SAN SALVADOR (Reuters) - Salvadoran President-elect Nayib Bukele will assess whether the country should maintain diplomatic relations with China, a member of his team said on Thursday, less than a year after the outgoing government broke ties with Taiwan.
During the campaign, Bukele, who emerged victorious at the polls as an outsider candidate on Sunday, was critical of the benefits that El Salvador received after establishing diplomatic relations with China.
Federico Anliker, a close member of the Bukele team and secretary general of his New Ideas party, said the incoming administration would investigate why the outgoing government forged ties with China.
“With the issue of China, China-Taiwan relations, we have to study them and put them in the balance - what is best for the nation, not what is best for a political party, as the (outgoing administration) did,” Anliker told local media on Thursday
“We were not consulted, nor did they give us the reasons (for establishing) relations with China. Now we have to investigate in detail,” he continued.
In August, El Salvador broke ties with Taiwan to establish relations with China, following the Dominican Republic and Panama. China later offered El Salvador about $150 million for social projects and 3,000 tons of rice to feed thousands of Salvadorans struck by a drought.

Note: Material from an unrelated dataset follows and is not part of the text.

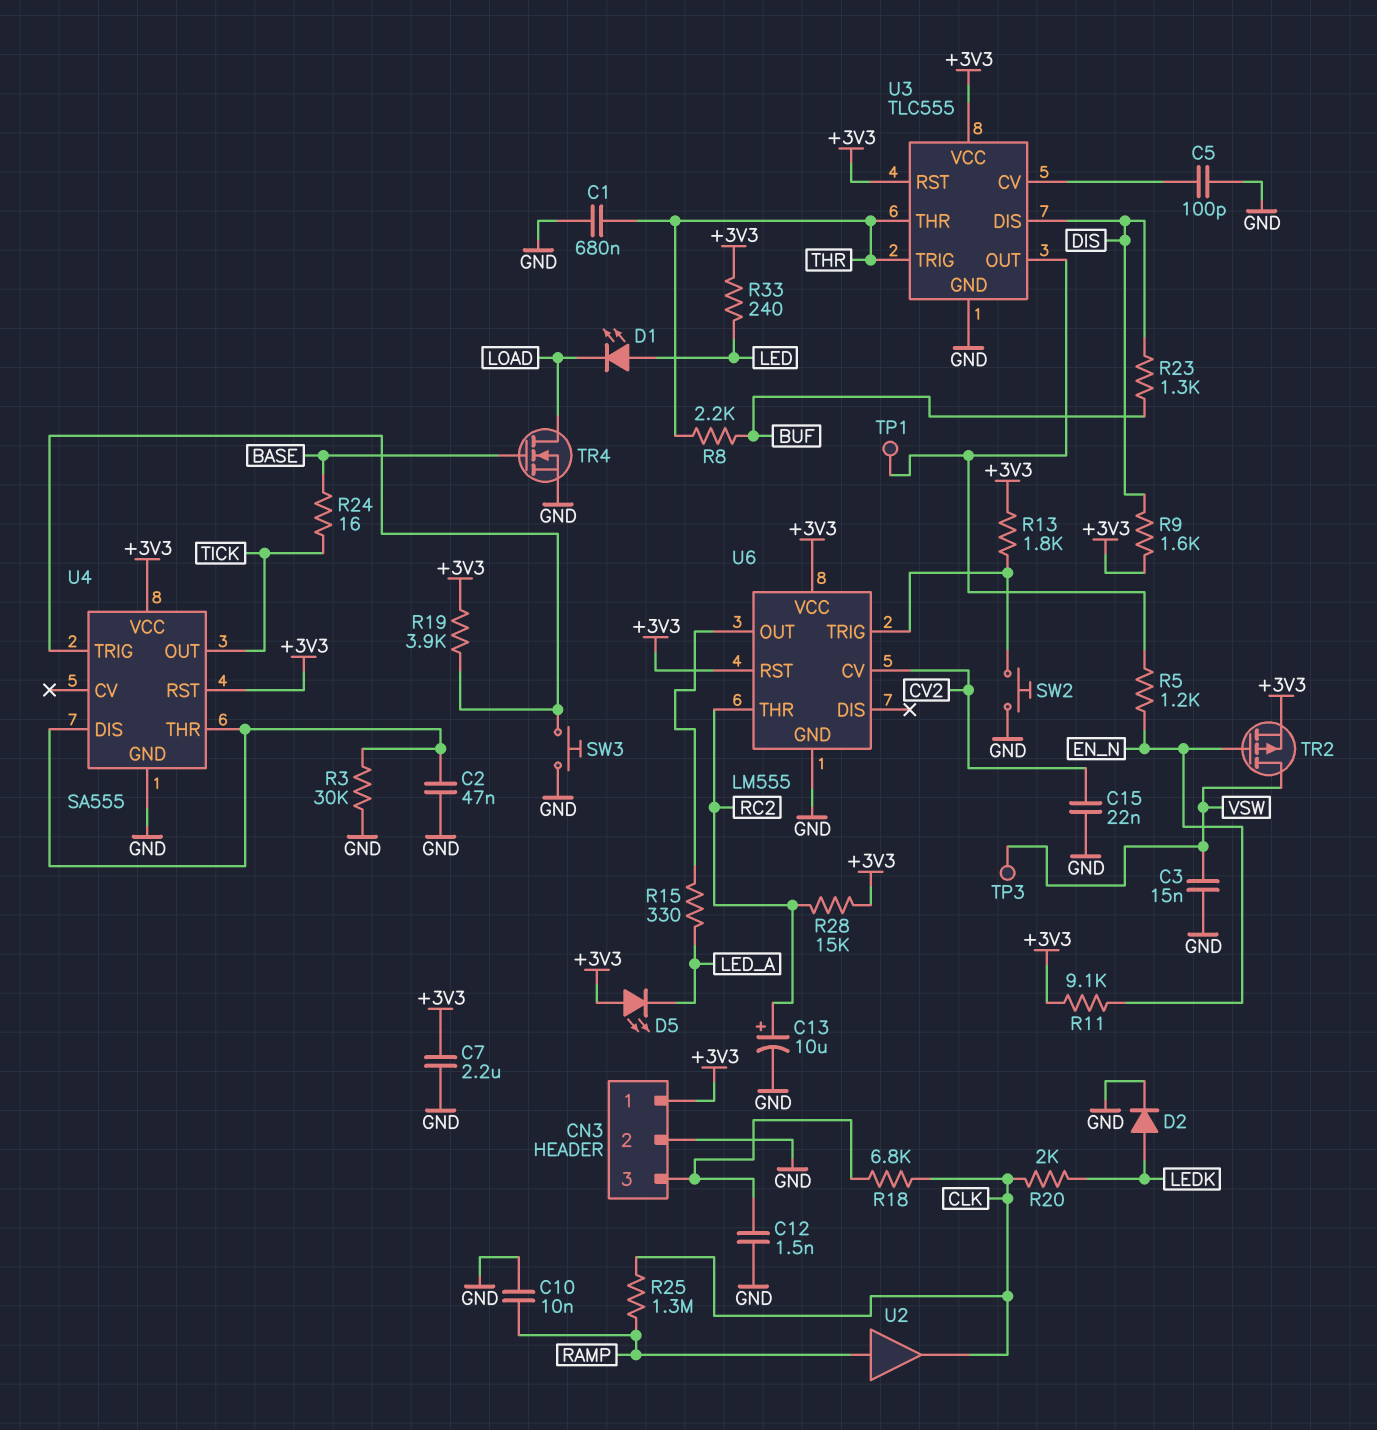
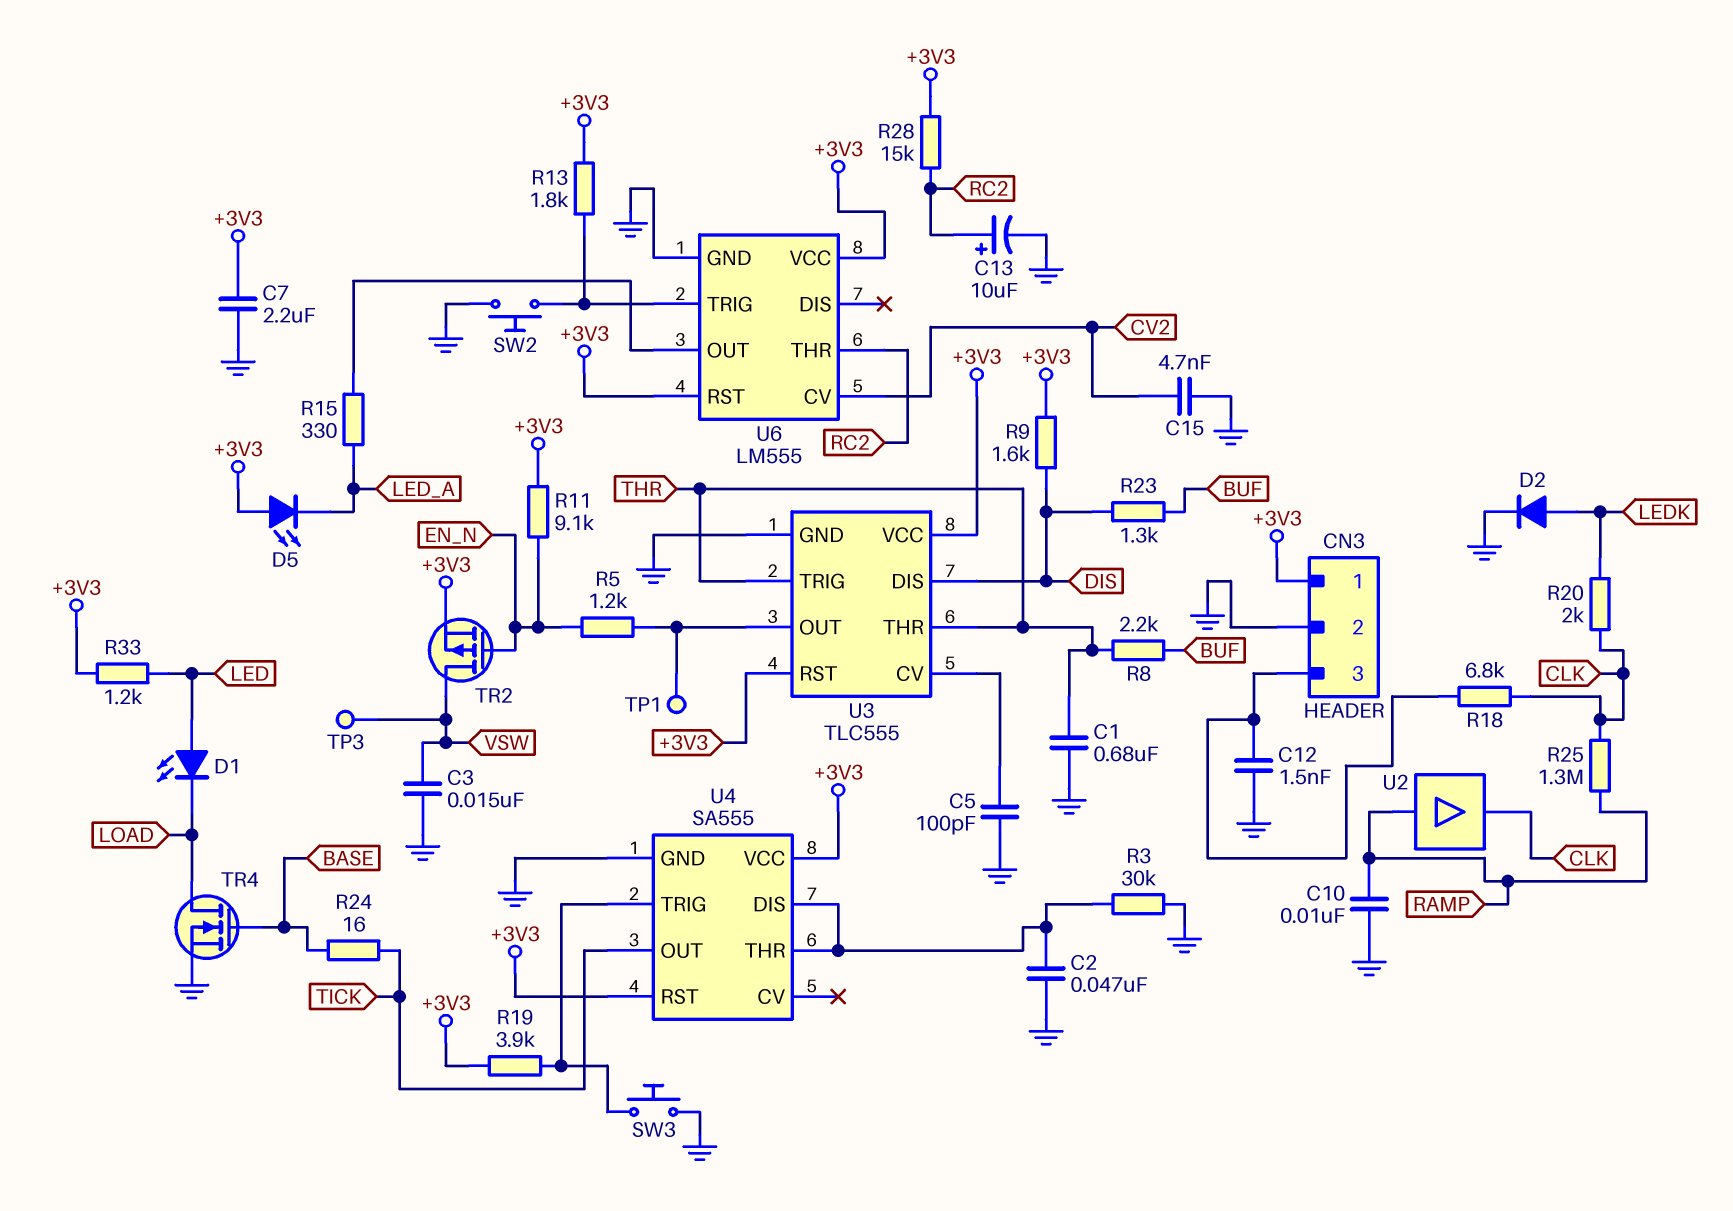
C15: 22nF (CV2, GND) -> 4.7nF (CV2, GND)
R33: 240 (+3V3, LED) -> 1.2k (+3V3, LED)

The White House warned in August that China was luring countries with incentives that “facilitate economic dependence and domination, not partnership.”
Anliker also said that Bukele, a 37-year-old former mayor of the capital, expressed his support for Juan Guaido, who proclaimed himself Venezuela’s legitimate head of state in January.
Bukele “would not be willing to support a totalitarian government that represses its people and disrespects human rights,” he said, referring to the administration of President Nicolas Maduro.